Twelve lead electrocardiograms were recorded during spontaneous baseline rhythm and subsequently induced monomorphic ventricular tachycardia and ventricular fibrillation after positioning of the recording electrode catheters in the appropriate chambers. Distal unipolar and bipolar intraventricular electrograms were recorded continuously on FM magnetic tape at a tape speed of 3.75 in. (9.5 cm)/sec (Hewlett-Packard Model 3968A, San Diego, CA, USA) after signal amplification at 1--500 Hz . Amplifier gain and filter settings were held constant during the entire recording procedure, and a 1 mV calibration signal was entered as a reference at the time of recording.

Numbering Convention

Each Ann Arbor Electrogram Libraries (AAEL) recording has been assigned a number (such as AAEL001). In instances where a recording represents more than one patient, the AAEL number is followed by a dash and a second number (for example, AAEL239-1). If a patient's recordings include intentional changes in intracardiac lead positions, the AAEL number is followed by a letter (for example, AAEL 239A, AAEL 239B).

Arrhythmia Definitions

Single atrial premature depolarizations (APDs) and ventricular premature depolarizations (VPDs) during sinus rhythm have been quantified. Two or more consecutive APDs are referred to as repetitive APDs (RAPDs). Two or more consecutive VPDs are referred to as repetitive VPDs (RVPDs). Any supraventricular tachycardia or ventricular tachycardia having a duration of 6 or more cycles has been annotated separately.

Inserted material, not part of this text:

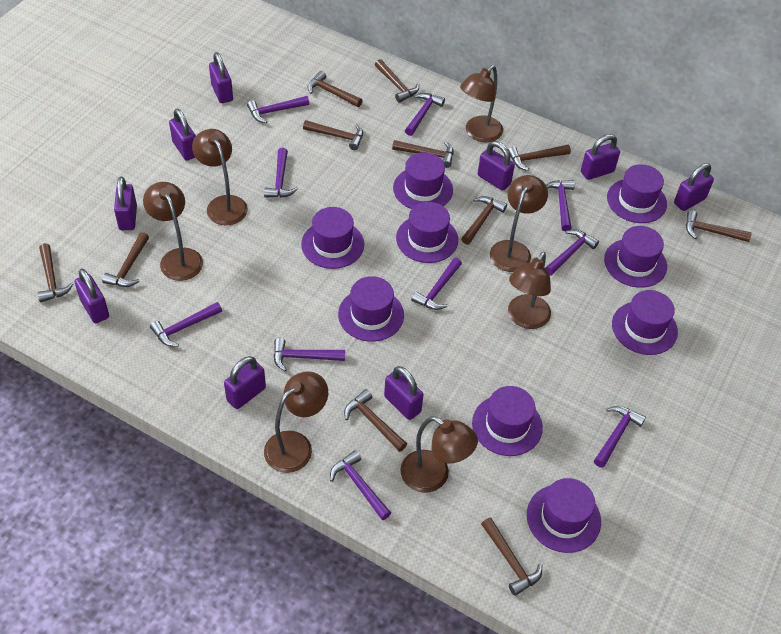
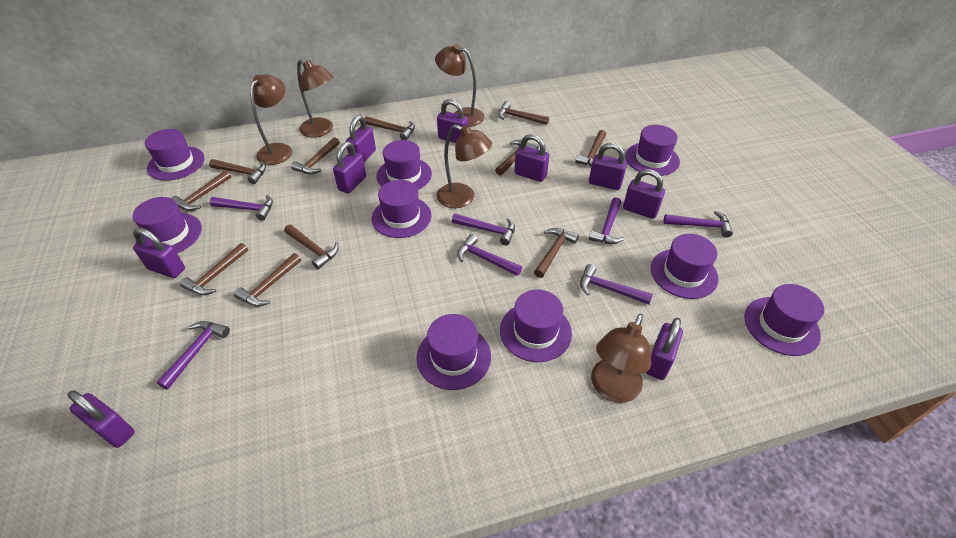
brown lamp: 7 -> 5
purple hammer: 10 -> 7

Atrial fibrillation is diagnosed if the atrial rate is greater than 330 cycles per minute. Atrial flutter is diagnosed if the atrial rate is 240-330 cycles per minute. Supraventricular tachycardia is diagnosed if the atrial rate is between 140 and 240 cycles per minute, and its conduction pattern (1:1, 2:1, 3:1, etc.) is reported. Monomorphic ventricular tachycardia (VT) is defined as ventricular tachycardia having a monomorphic configuration and a cycle length of 500 or less milliseconds. Polymorphic ventricular tachycardia (PMVT) us defined as a ventricular tachycardia having a polymorphic configuration and cycle length of 500 or less milliseconds. Ventricular flutter (VFt) is defined as any monomorphic VT with a consistent cycle length of 250 or less milliseconds. Ventricular fibrillation (VFb) is defined as any PMVT with a consistent cycle length of 250 or less milliseconds.

Publication Requirements

The use of Ann Arbor Electrogram Libraries recordings should be cited and data acquisition procedures should be included in the Methods section of any published paper as follows: [ Electrogram Libraries, Chicago, IL USA]. The number of each Ann Arbor Electrogram Libraries recording utilized must be cited specifically in any tabular listing of results. This requirement is mandated in order to make possible a comparison of the results of any published paper with those of previous as well as future studies which also utilize the Ann Arbor Electrogram Libraries.

Copyright

The Ann Arbor Electrogram Libraries is a compilation of hundreds of recordings which span more than a decade. This library represents the work of a team of professionals who have dedicated extensive hours to the collection, organization, annotation, and preparation of this database for use by authorized licensees only. Copying of this scientific data and unauthorized distribution is expressly prohibited.